Published 8 May 2019
Lake Eyre Dirk Erler and Bradley Eyre Collecting water samples in the Lake Eyre basin: Dr Dirk Erler (left) and Professor Bradley Eyre.

With Kati Thanda-Lake Eyre filling with floodwaters, modern-day explorers Bradley Eyre and Dirk Erler headed to central Australia to measure its greenhouse gas emissions in a scientific first.

Bearing no relation to the European explorer for which the lake is named, Professor Bradley Eyre and Associate Professor Dirk Erler from Southern Cross University’s Centre for Coastal Biogeochemistry chartered a helicopter in late April to gather water samples at various points along the catchment and shore of one of Australia’s natural wonders.

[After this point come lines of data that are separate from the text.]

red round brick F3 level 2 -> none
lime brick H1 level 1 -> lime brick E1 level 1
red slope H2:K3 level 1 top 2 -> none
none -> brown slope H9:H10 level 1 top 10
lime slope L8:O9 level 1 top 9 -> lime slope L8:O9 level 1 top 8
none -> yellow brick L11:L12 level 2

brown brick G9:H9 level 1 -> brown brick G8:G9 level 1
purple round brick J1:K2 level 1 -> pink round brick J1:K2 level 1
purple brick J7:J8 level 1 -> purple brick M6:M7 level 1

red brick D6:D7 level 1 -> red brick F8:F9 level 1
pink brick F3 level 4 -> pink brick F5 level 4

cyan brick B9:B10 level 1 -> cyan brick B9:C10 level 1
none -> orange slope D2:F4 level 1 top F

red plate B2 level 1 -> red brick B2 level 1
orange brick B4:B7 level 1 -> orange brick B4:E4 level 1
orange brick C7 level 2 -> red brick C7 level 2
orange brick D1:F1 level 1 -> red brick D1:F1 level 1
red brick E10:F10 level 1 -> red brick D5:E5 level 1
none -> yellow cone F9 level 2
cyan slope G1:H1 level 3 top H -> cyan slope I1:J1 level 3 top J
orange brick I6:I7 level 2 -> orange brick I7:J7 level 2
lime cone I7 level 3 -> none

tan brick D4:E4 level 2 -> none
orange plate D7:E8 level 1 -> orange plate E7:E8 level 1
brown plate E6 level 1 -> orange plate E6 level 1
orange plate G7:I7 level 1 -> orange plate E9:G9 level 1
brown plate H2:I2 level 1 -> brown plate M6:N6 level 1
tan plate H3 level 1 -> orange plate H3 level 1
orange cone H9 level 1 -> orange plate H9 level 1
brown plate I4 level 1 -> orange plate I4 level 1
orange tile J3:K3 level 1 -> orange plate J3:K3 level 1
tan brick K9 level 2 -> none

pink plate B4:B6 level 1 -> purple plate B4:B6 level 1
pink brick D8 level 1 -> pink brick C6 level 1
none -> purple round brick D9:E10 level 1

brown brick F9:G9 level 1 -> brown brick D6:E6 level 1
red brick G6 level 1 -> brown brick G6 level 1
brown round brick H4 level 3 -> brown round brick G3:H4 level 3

They are the first scientists to conduct greenhouse gas measurements at the ephemeral inland salt lake and its associated river systems.   

“These dryland river systems cover a large percentage of the Australian continent but no one’s explored greenhouse gas emissions before. You’ve got to go when it floods,” said Professor Eyre.

“Every other river drainage basin on this continent goes out to sea, except the Lake Eyre Basin which drains inland.”

Now back in Lismore, the pair is awaiting the results of their water samples which have been sent away for testing.

Among the questions being explored is whether green emissions from inland draining dryland lakes and river system are different to other lakes and rivers.

“Natural greenhouse gas emissions from lakes and rivers make a significant contribution to the global greenhouse gas budget,” said Associate Professor Erler.

“These inland systems are so vast than even small changes in greenhouse gas flux can have an enormous impact on the overall budget. While we suspect that these systems may be sources of greenhouse gases, it’s also entirely possible that they could be a greenhouse gas sponge. This is unchartered scientific territory.”

The Lake Eyre Basin covers more than 1 million square kilometres.

“These types of drylands cover about a quarter of the global land surface. To date there’s been very little work on greenhouse gas emissions in inland draining river systems,” Professor Eyre said.

The field trip to Lake Eyre forms part of the Centre for Coastal Biogeochemistry’s greenhouse gas work, including estuary research in Queensland funded by an Australian Research Council Linkage Grant.